Council’s regular maintenance of gravel roads by grading and resurfacing with new gravel perpetuates the storm water colloid pollution of creeks fed from mitre drains. Reduced maximum speed limits on minor rural roads would help maintain the integrity of the gravel surface and require less council road maintenance and subsequently reduced colloid pollution from runoff into creeks. There are also fewer greenhouse gas emissions from the council’s road maintenance vehicles and vehicles which travel at slower speeds along these roads.

Figure 6C.This Sandy creek photo point on Moffitts Farm demonstrates the impact storm water runoff from Moffats lane has on water quality. Photos: Patrick Francis.

Fire risk management

The plan accepts that all roads currently slashed for fire risk management are non-negotiable. There is no data provided around fire incidents over the last 10 years which provide evidence that all the roads involved are essential for fire risk management.

As well, there is no data provided on greenhouse gas emissions associated with vehicles undertaking slashing over recent years. It means  there is an assumption that slashing as carried out as per the draft plan is essential to reduce risk and the greenhouse gas emissions in doing so are warranted despite the fact that greenhouses gas contribute to the fire risk by increasing atmospheric CO2 levels and subsequently climate change.

On page 34 the plan recognise that the fire risk slashing program is an issue for environmental health of verges. But in it’s opportunities to improve the situation does not offer a review of all the roads currently slashed to determine if some of these roads could be removed from the program. There is an opportunity to remove some roads from the annual maintenance program where the verge vegetation is sufficiently spread that the slashing is ineffective as a technique for reducing fire risk, figure 7.

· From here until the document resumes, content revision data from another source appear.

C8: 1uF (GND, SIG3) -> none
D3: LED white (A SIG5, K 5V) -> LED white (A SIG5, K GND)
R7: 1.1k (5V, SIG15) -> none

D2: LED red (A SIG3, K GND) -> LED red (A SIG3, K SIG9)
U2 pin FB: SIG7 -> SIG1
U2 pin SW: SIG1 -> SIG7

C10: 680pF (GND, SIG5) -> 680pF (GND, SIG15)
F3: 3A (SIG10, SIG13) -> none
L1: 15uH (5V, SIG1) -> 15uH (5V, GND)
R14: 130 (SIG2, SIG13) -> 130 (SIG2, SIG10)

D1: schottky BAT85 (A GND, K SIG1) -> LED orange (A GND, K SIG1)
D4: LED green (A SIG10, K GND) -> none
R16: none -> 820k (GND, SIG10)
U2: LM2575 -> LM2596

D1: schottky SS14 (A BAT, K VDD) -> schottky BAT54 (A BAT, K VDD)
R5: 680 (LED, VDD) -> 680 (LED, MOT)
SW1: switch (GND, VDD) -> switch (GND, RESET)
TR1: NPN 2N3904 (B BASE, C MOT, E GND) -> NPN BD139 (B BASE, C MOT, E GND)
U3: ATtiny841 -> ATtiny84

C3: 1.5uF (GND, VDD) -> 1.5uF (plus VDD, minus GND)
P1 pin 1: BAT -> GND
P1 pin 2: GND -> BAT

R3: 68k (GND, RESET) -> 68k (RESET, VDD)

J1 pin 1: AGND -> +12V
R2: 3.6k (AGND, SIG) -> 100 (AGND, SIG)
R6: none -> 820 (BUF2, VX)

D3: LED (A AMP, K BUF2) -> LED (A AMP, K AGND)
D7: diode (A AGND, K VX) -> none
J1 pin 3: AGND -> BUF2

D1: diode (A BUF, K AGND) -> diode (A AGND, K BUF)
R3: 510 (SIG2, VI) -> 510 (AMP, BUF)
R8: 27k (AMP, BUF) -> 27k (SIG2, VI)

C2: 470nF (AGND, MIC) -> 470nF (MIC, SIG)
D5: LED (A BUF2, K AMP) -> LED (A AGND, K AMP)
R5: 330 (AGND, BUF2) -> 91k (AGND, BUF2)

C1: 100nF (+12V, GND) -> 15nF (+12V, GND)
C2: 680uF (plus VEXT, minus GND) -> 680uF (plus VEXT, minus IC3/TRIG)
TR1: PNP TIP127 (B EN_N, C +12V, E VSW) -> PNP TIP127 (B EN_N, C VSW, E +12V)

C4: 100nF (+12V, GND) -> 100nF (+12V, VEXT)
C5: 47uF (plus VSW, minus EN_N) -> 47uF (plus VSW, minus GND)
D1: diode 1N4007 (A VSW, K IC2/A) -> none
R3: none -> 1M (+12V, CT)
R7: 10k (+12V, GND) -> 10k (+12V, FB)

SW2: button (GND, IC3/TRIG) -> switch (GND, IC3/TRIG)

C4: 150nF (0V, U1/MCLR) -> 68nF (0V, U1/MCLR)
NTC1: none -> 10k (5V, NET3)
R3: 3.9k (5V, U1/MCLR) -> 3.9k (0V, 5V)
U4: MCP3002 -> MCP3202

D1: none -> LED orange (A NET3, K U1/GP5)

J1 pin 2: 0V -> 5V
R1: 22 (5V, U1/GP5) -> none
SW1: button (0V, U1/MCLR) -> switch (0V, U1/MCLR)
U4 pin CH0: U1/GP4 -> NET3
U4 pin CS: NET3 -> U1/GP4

Figure 7: On some minor rural roads, currently in the fire slashing maintenance program (for example Moffats lane, Black Range road west of Moffats lane and Kerrie road) the width of the slash is curtailed by existing native vegetation, overhanging vegetation from adjacent farms, and roadside hardware. In these situations the slashing program is unnecessary. Photo: Patrick Francis.

There is a suggestion that on some verges with “significant ground flora, opportunity exists to mark or fence off areas that contain the best values…” Such a suggestion is unlikely to work due to practicalities of keeping fences and markers in place over years.